Na sequência do acordo de integração dos negócios de postos de combustíveis e refinação na Península Ibérica entre a Galp Energia e a Moeve, está previsto que a refinaria de Sines passe para uma nova empresa onde a Galp irá deter cerca de 20% do capital e a Moeve quase 80%.

A Galp Energia tem atualmente como acionista maioritário o Grupo Amorim Energia, com 36,7% do capital e uma participação estatal de 8% através da Parpública, enquanto a Moeve tem como principais acionistas o fundo soberano Mubadala, dos Emirados Árabes Unidos e o grupo estadunidense Carlyle.

Para o Bloco de Esquerda, “está efetivamente em causa um setor estratégico para o país, estão em causa postos de trabalho e o Governo tem responsabilidades objetivas sobre esta matéria. Não pode ser um mero espectador enquanto assiste à transferência da única refinaria existente em Portugal sobre a qual, nos termos do negócio, o Estado Português não terá qualquer controlo”.

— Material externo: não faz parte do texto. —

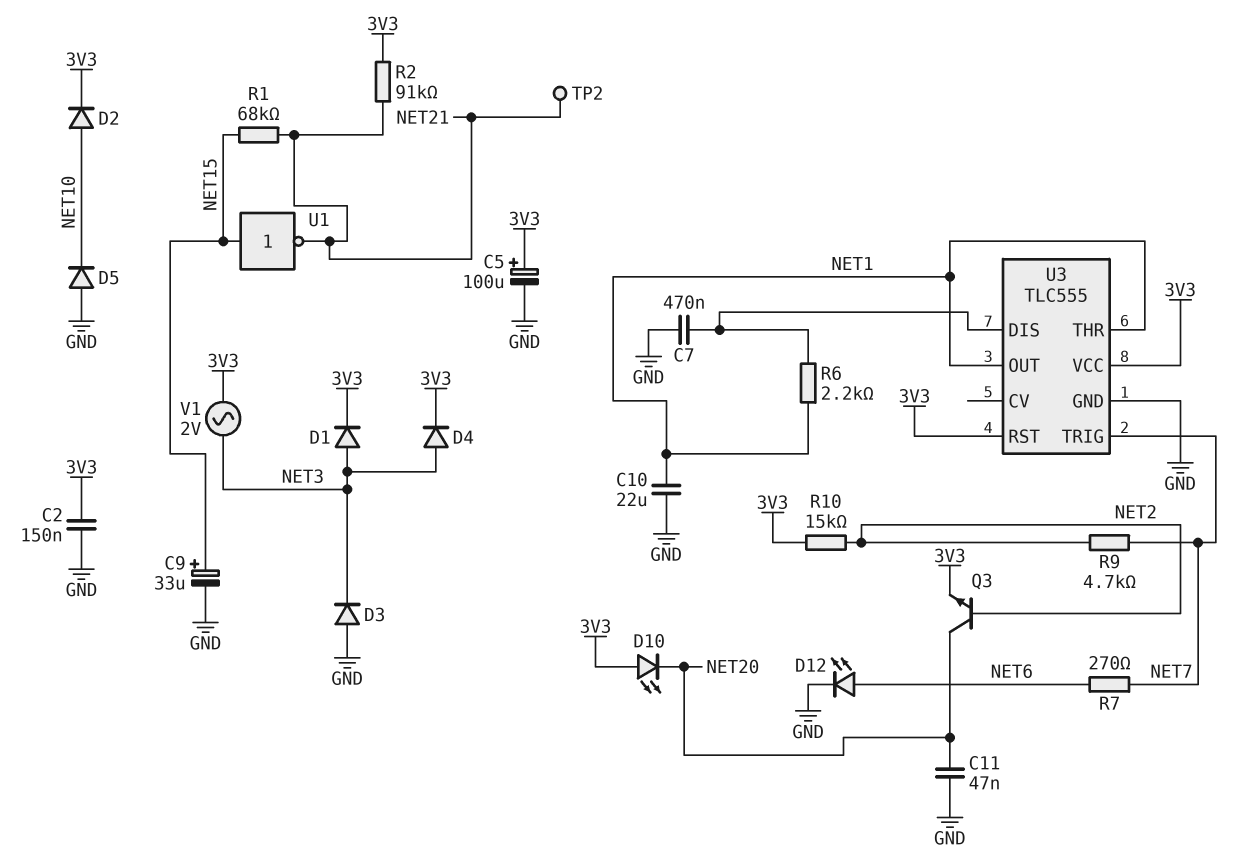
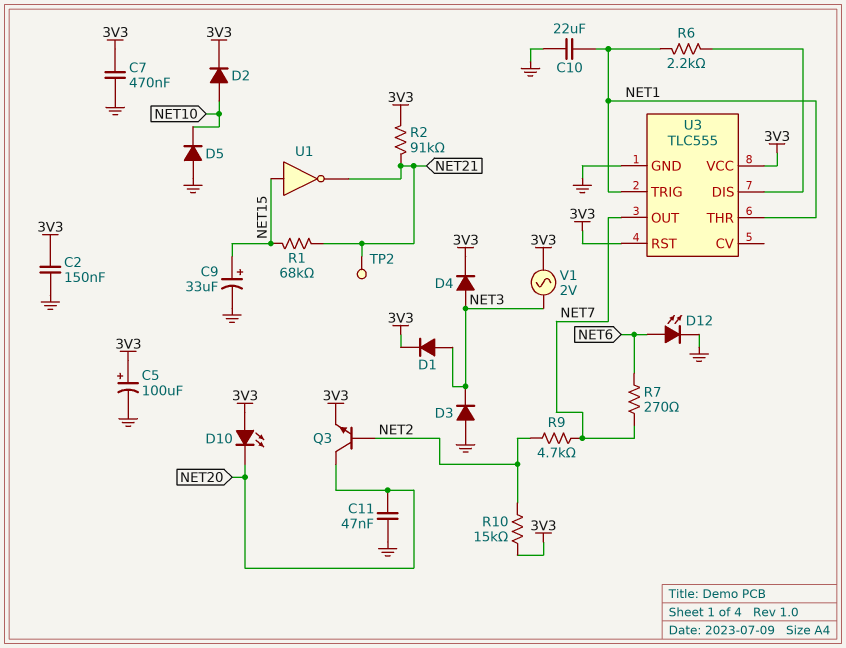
C7: 470nF (GND, U3/DIS) -> 470nF (3V3, GND)
U3 pin OUT: NET1 -> NET7
U3 pin TRIG: NET7 -> NET1

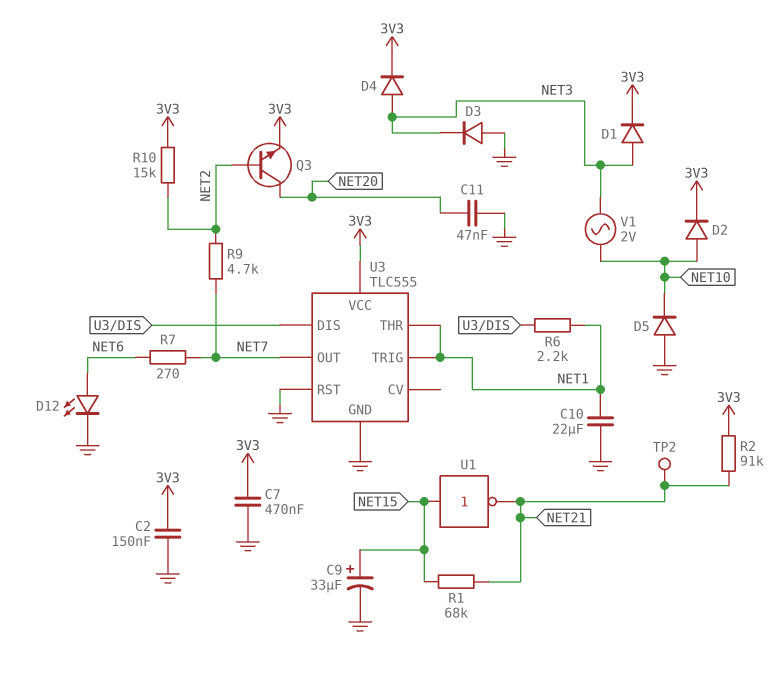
C5: 100uF (plus 3V3, minus GND) -> none
D10: LED (A 3V3, K NET20) -> none
U3 pin RST: 3V3 -> GND
V1: AC 2V (3V3, NET3) -> AC 2V (NET3, NET10)

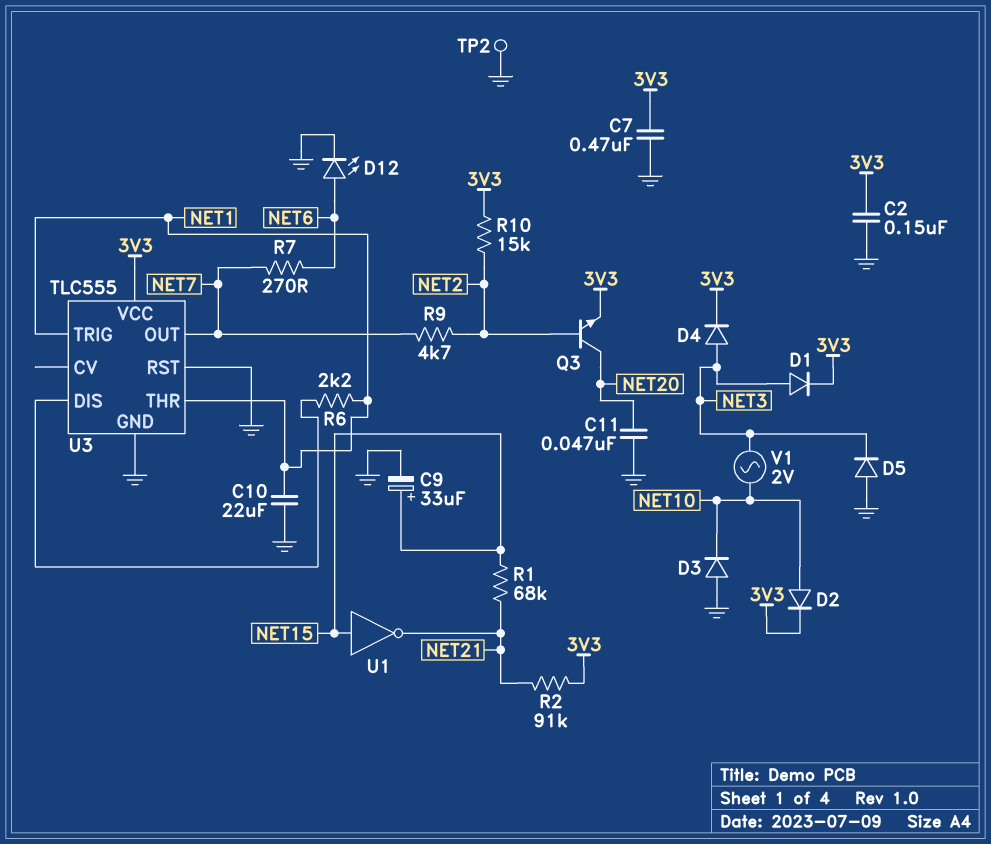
D3: diode (A GND, K NET3) -> diode (A GND, K NET10)
D5: diode (A GND, K NET10) -> diode (A GND, K NET3)
TP2: test point (NET21) -> test point (GND)

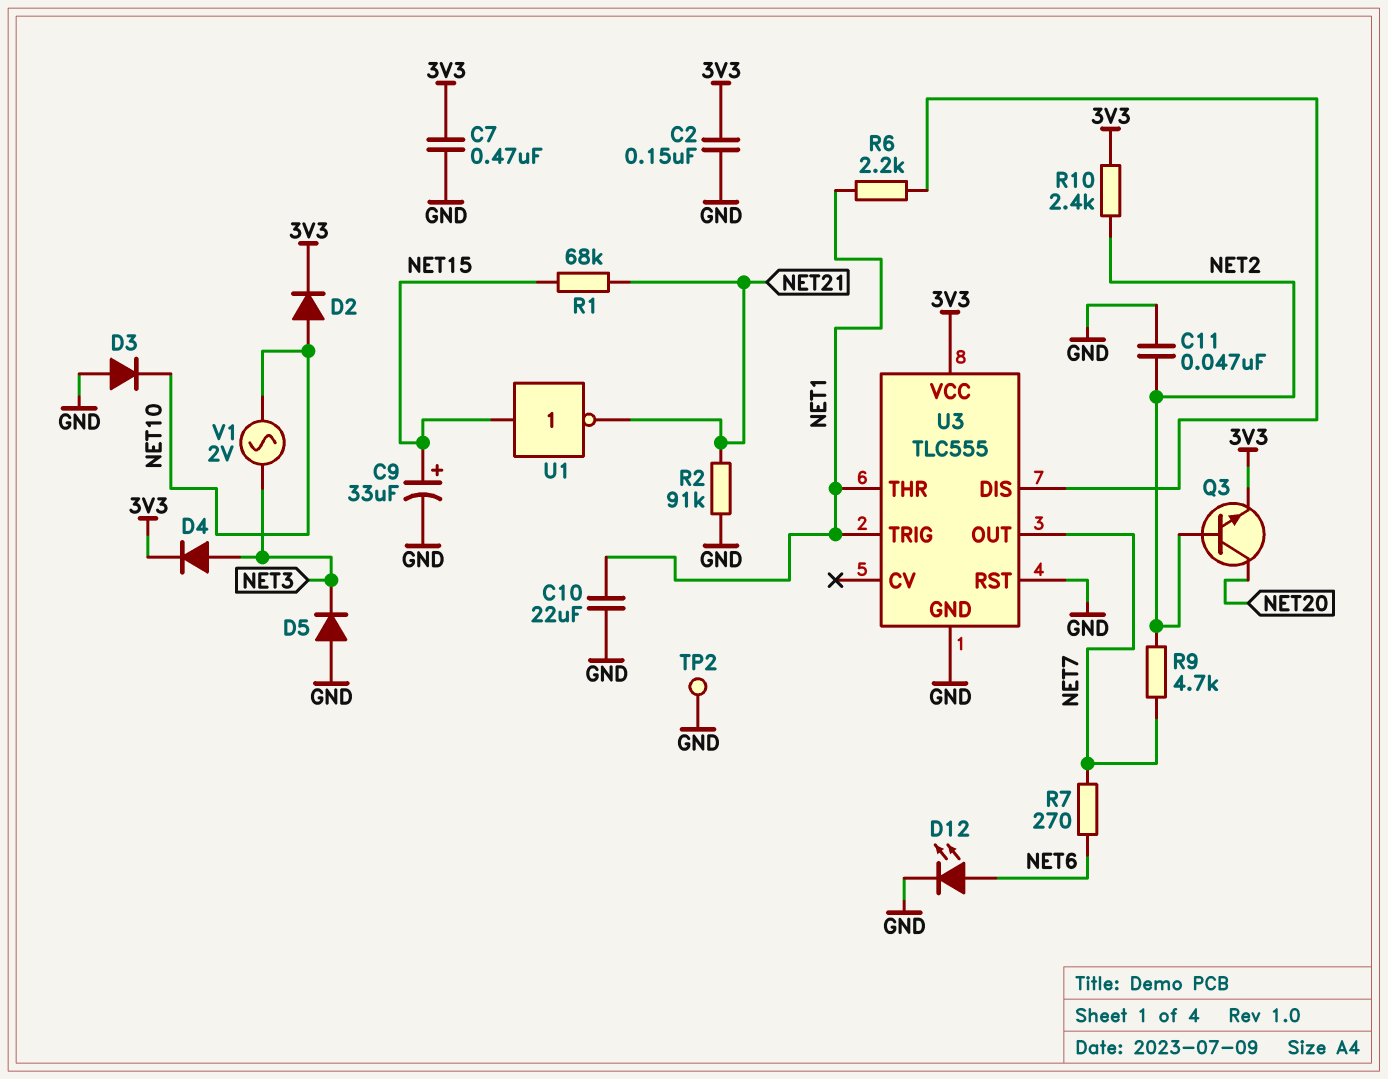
C11: 47nF (GND, NET20) -> 47nF (GND, NET2)
D1: diode (A NET3, K 3V3) -> none
R2: 91k (3V3, NET21) -> 91k (GND, NET21)
R10: 15k (3V3, NET2) -> 2.4k (3V3, NET2)

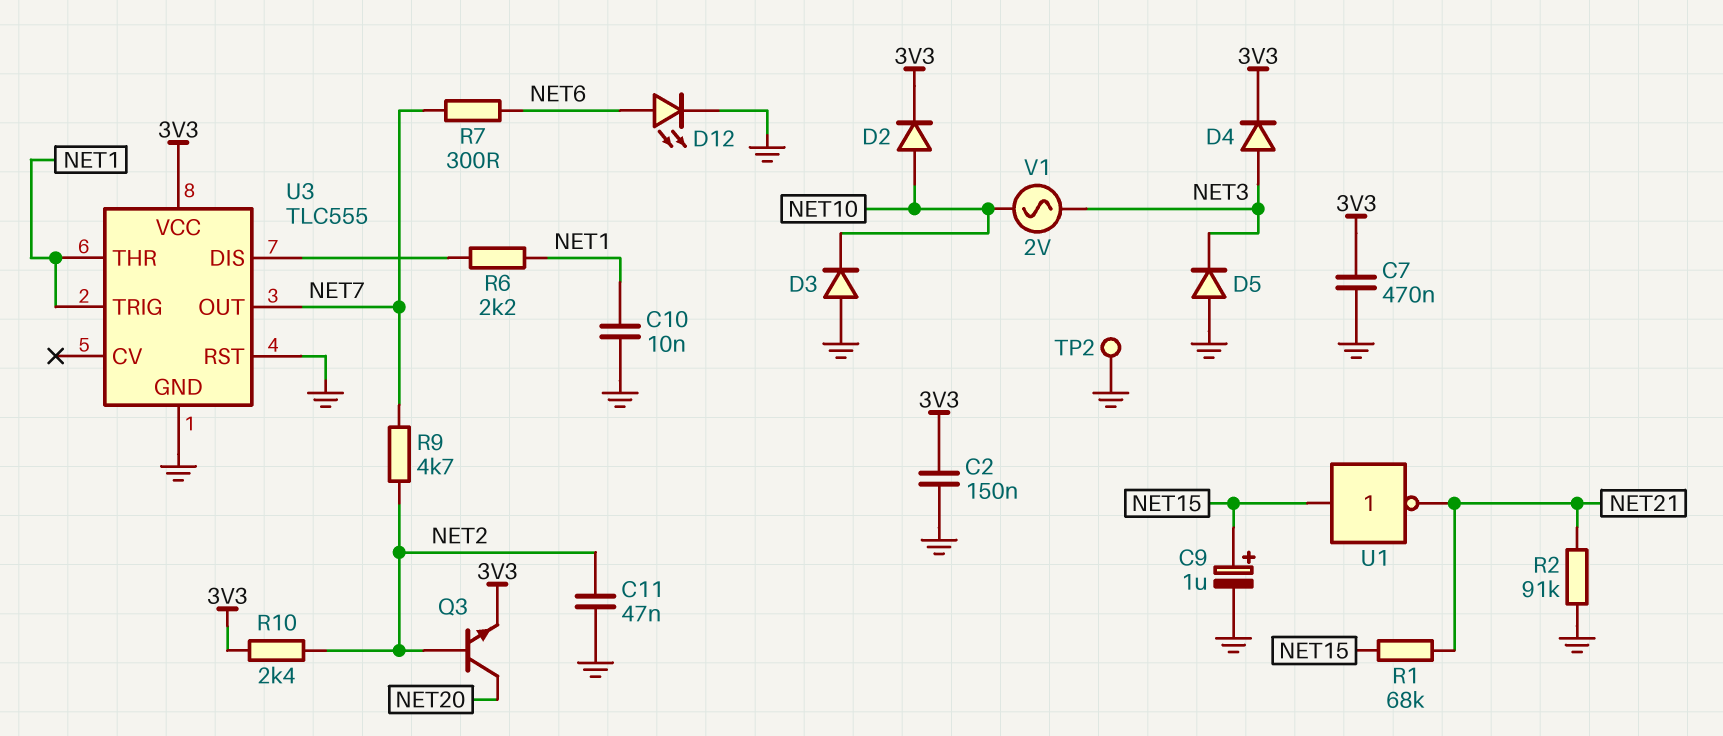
C9: 33uF (plus NET15, minus GND) -> 1uF (plus NET15, minus GND)
C10: 22uF (GND, NET1) -> 10nF (GND, NET1)
R7: 270 (NET6, NET7) -> 300 (NET6, NET7)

O deputado bloquista Fabian Figueiredo acrescenta que “a privatização de setores estratégicos, conforme se comprova, põe em causa a soberania nacional, o desenvolvimento económico do país e a capacidade industrial instalada, uma transição energética equilibrada e a manutenção de postos de trabalho”.

Em perguntas dirigidas ao ministro da Economia e à ministra do Ambiente, Fabian Figueiredo quer saber que medidas o Governo tenciona adotar “para garantir a continuidade da Refinaria de Sines e assegurar a capacidade nacional de refinação de produtos petrolíferos”, assegurando ao mesmo tempo “a manutenção de postos de trabalho e a capacidade industrial instalada”.

O Bloco pretende ainda conhecer se existe alguma análise feita pelo executivo acerca do impacto desta operação na soberania energética do país e qual é o entendimento do Governo relativamente a um negócio que a ministra Graça Carvalho reconheceu ter “possíveis desvantagens” e o ministro Castro Almeida reconheceu afetar um setor estratégico do país.

A mensagem ao Governo dá ainda conta da preocupação manifestada pela Comissão Central de Trabalhadores da Petrogal sobre a manutenção dos postos de trabalho. Os trabalhadores dizem que a opção estratégica do Grupo Amorim é “centrada sobretudo em objetivos de curto prazo e na distribuição de dividendos aos acionistas, incompatíveis com o papel da Galp no desenvolvimento económico do país e na garantia da soberania energética nacional”.